Changes in one area of research can also drive advances in others. For example, as Murray says, “In an era where genomic data is readily available, it’s important to understand how this information is translated into the proteome and how it’s utilized within cells via transcriptional regulation—at the RNA level—and between cells and tissues through signaling pathways—the protein level.” He adds, “Only in the context of the proteome does genomics make sense.” So, Abcam created a multiplex assay platform that can measure miRNA or proteins. “This technology allows scientists to more easily study the relationship between miRNA-regulated transcriptional expression and cytokine-regulated protein pathways in organisms and disease states,” Murray says.

In some cases, assays must aim at very specific states of a disease. As an example, Dominici points out listeriosis. “During pregnancy, this infection can cause a variety of diseases, ranging from a mild chill to a severe illness,” she says. “Unfortunately, listeriosis could be asymptomatic and/or a pregnant woman could not be aware of being exposed to listeria.” Her company developed an immunoassay that detects antibodies against listeriosis, which can reveal the infection even without any symptoms.

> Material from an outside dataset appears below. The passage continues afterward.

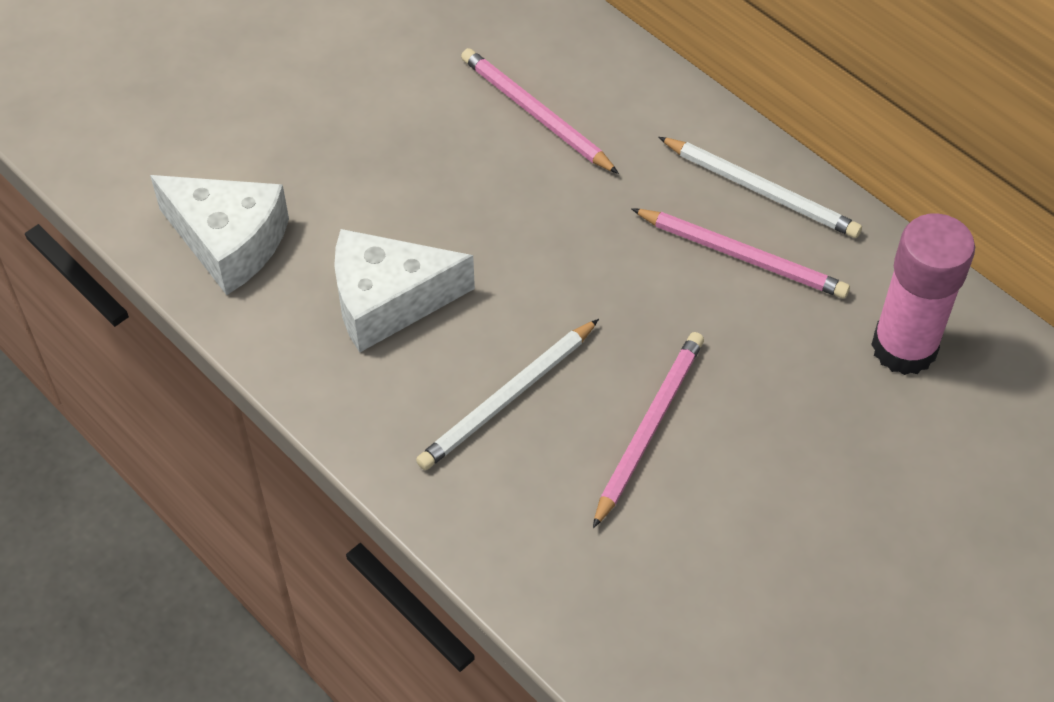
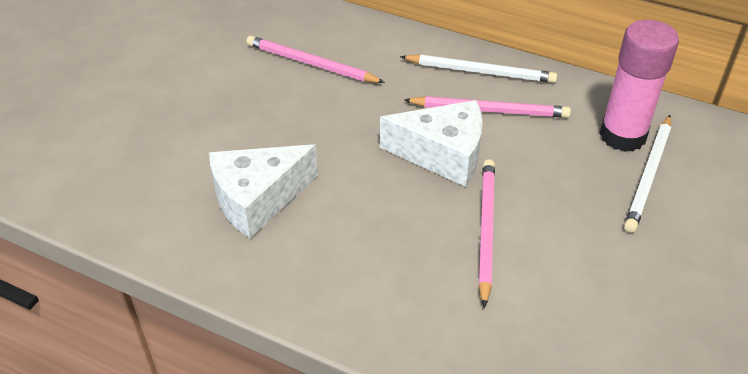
camera: 20 degrees left, 10 degrees down
(229, 242) = (119, 192): white cheese -> white cheese (443, 154)
(508, 398) = (375, 239): white pencil -> white pencil (649, 175)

The simpler and more specific offerings in immunoassays make them more valuable than ever. Moreover, ongoing refinements give these kits a wider range of application, even with less training.

Cells stained for beta Tubulin using Anti-beta Tubulin antibody (ab6046) detected by Goat Anti-Rabbit IgG Fc (Alexa Fluor 647, ab150091), with DAPI nuclear counter-stain. (Image courtesy of Abcam.)

References

1. Ricklin D, et al. “Complement in clinical medicine: Clinical trials, case reports and therapy monitoring,” Mol. Immunol. 2017 [epub ahead of print, PMID: 28576323].

2. Mielke MM, et al. “Association of plasma total tau level with cognitive decline and risk of mild cognitive impairment or dementia in the Mayo Clinic study on aging,” JAMA Neurol. 2017 [28692710].

3. Piehl F, et al. “Plasma neurofilament light chain levels in patients with MS switching from injectable therapies to fingolimod,” Multiple Sclerosis Journal 2017 [28627962 ].